# Siamese Network with BERT Pooling: Softmax Loss Function

- We train our siamese network with the training data from SemEval 2014.
- We use the **softmax loss function**.
- We then run k-NN search with test queries (previously generated for BM25) to produce test query results.

## Google Colab setups

This part only gets executed if this notebook is being run under Google Colab. **Please change the working path  directory below in advance!**

In [2]:
# Use Google Colab
use_colab = True

# Is this notebook running on Colab?
# If so, then google.colab package (github.com/googlecolab/colabtools)
# should be available in this environment

# Previous version used importlib, but we could do the same thing with
# just attempting to import google.colab
try:
    from google.colab import drive
    colab_available = True
except:
    colab_available = False

if use_colab and colab_available:
    drive.mount('/content/drive')
    
    # If there's a package I need to install separately, do it here
    !pip install sentence-transformers==0.3.9 transformers==3.4.0 jsonlines==1.2.0

    # cd to the appropriate working directory under my Google Drive
    %cd '/content/drive/My Drive/CS646_Final_Project/siamese'
    
    # List the directory contents
    !ls

## PyTorch GPU setup

In [4]:
# torch.device / CUDA Setup
import torch

use_cuda = True
use_colab_tpu = False
colab_tpu_available = False

if use_colab_tpu:
    try:
        assert os.environ['COLAB_TPU_ADDR']
        colab_tpu_available = True
    except:
        colab_tpu_available = True

if use_cuda and torch.cuda.is_available():
    
    torch_device = torch.device('cuda:0')

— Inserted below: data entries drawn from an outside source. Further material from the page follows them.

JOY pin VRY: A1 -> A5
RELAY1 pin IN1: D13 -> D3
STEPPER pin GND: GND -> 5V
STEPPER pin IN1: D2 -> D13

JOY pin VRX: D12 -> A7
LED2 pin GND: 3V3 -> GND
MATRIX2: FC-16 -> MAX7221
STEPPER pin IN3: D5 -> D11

    # Set this to True to make your output immediately reproducible
    # Note: https://pytorch.org/docs/stable/notes/randomness.html
    torch.backends.cudnn.deterministic = False
    
    # Disable 'benchmark' mode: Set this False if you want to measure running times more fairly
    # Note: https://discuss.pytorch.org/t/what-does-torch-backends-cudnn-benchmark-do/5936
    torch.backends.cudnn.benchmark = True
    
    # Faster Host to GPU copies with page-locked memory
    use_pin_memory = True 

    # CUDA libraries version information
    print("CUDA Version: " + str(torch.version.cuda))
    print("cuDNN Version: " + str(torch.backends.cudnn.version()))
    print("CUDA Device Name: " + str(torch.cuda.get_device_name()))
    print("CUDA Capabilities: "+ str(torch.cuda.get_device_capability()))

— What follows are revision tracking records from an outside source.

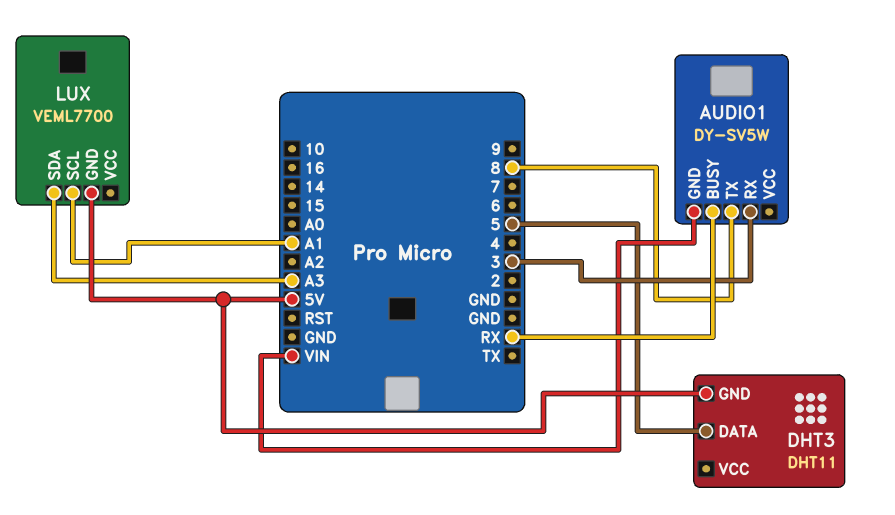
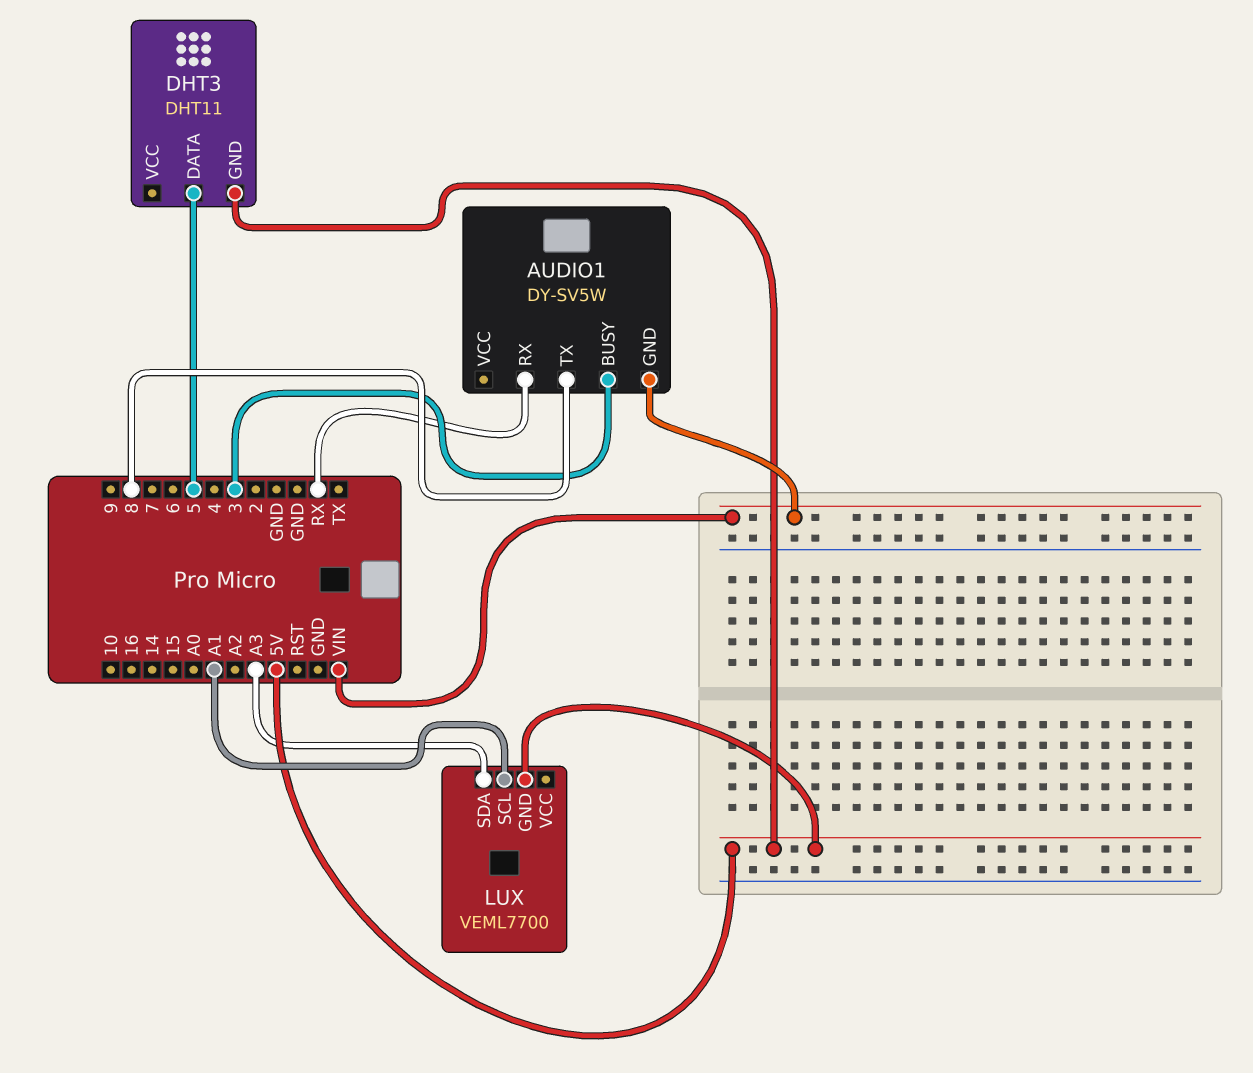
AUDIO1 pin BUSY: RX -> 3
AUDIO1 pin RX: 3 -> RX

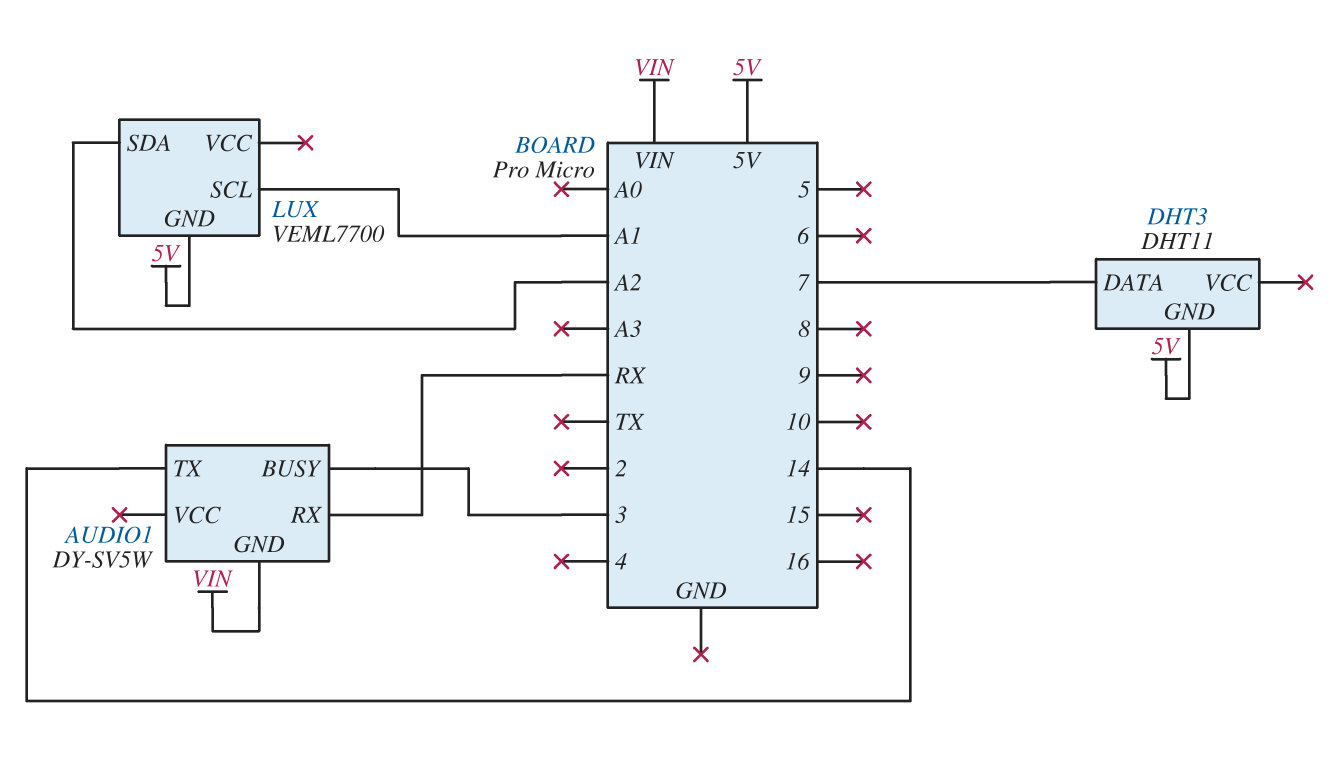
AUDIO1 pin TX: 8 -> 14
DHT3 pin DATA: 5 -> 7
LUX pin SDA: A3 -> A2

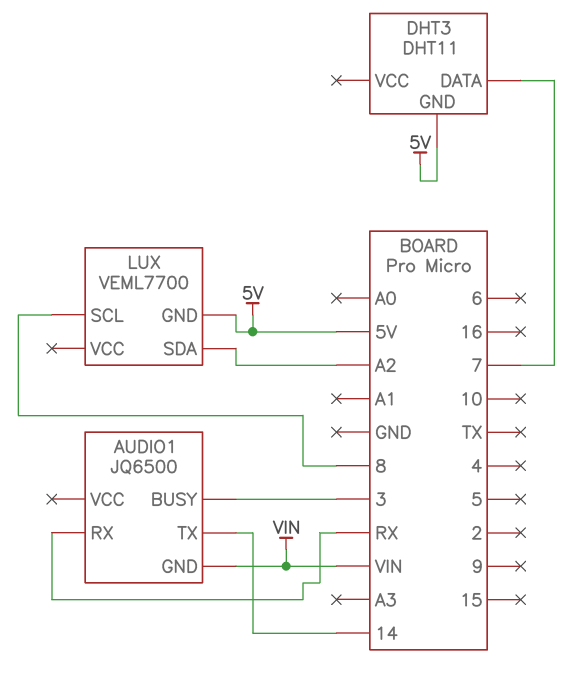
AUDIO1: DY-SV5W -> JQ6500
LUX pin SCL: A1 -> 8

elif use_colab_tpu and colab_tpu_available:
    # This needs to be installed separately
    # https://github.com/pytorch/xla/blob/master/contrib/colab/getting-started.ipynb
    import torch_xla 
    import torch_xla.core.xla_model as xm

    torch_device = xm.xla_device()

else:
    torch_device = torch.device('cpu')
    use_pin_memory = False

CUDA Version: 11.0
cuDNN Version: 8004
CUDA Device Name: GeForce RTX 2080 Ti
CUDA Capabilities: (7, 5)


## Import packages

In [5]:
import os
import random
import json
import pathlib

import sentence_transformers
from sentence_transformers import losses
import numpy as np
import jsonlines

In [6]:
# Random seed settings
random_seed = 646
random.seed(random_seed) # Python
np.random.seed(random_seed) # NumPy
torch.manual_seed(random_seed) # PyTorch

<torch._C.Generator at 0x7f9e628dde58>

## Load the dataset

In [7]:
# 4 labels (1: Relevant, 2: Aspect only, 3: Sentiment only, 4: Not Relevant): Softmax Loss
with open(os.path.join('..', 'data', 'our_datasets_partially_correct_labels', 'laptop_train.json')) as laptop_train_file:
    laptop_train = json.load(laptop_train_file)

with open(os.path.join('..', 'data', 'our_datasets_partially_correct_labels', 'restaurant_train.json')) as restaurants_train_file:
    restaurants_train = json.load(restaurants_train_file)

### Training set: Joint = Laptop + Restaurants

In [8]:
train_combined_examples = []

for row in laptop_train:
    example = sentence_transformers.InputExample(
        texts=[row['query'][0] + ', ' + row['query'][1], row['doc']], label=row['label'])
    
    train_combined_examples.append(example)

for row in restaurants_train:
    example = sentence_transformers.InputExample(
        texts=[row['query'][0] + ', ' + row['query'][1], row['doc']], label=row['label'])
    
    train_combined_examples.append(example)

In [9]:
print(train_combined_examples[0])

<InputExample> label: 1, texts: charges, positive; It fires up in the morning in less than 30 seconds and I have never had any issues with it freezing.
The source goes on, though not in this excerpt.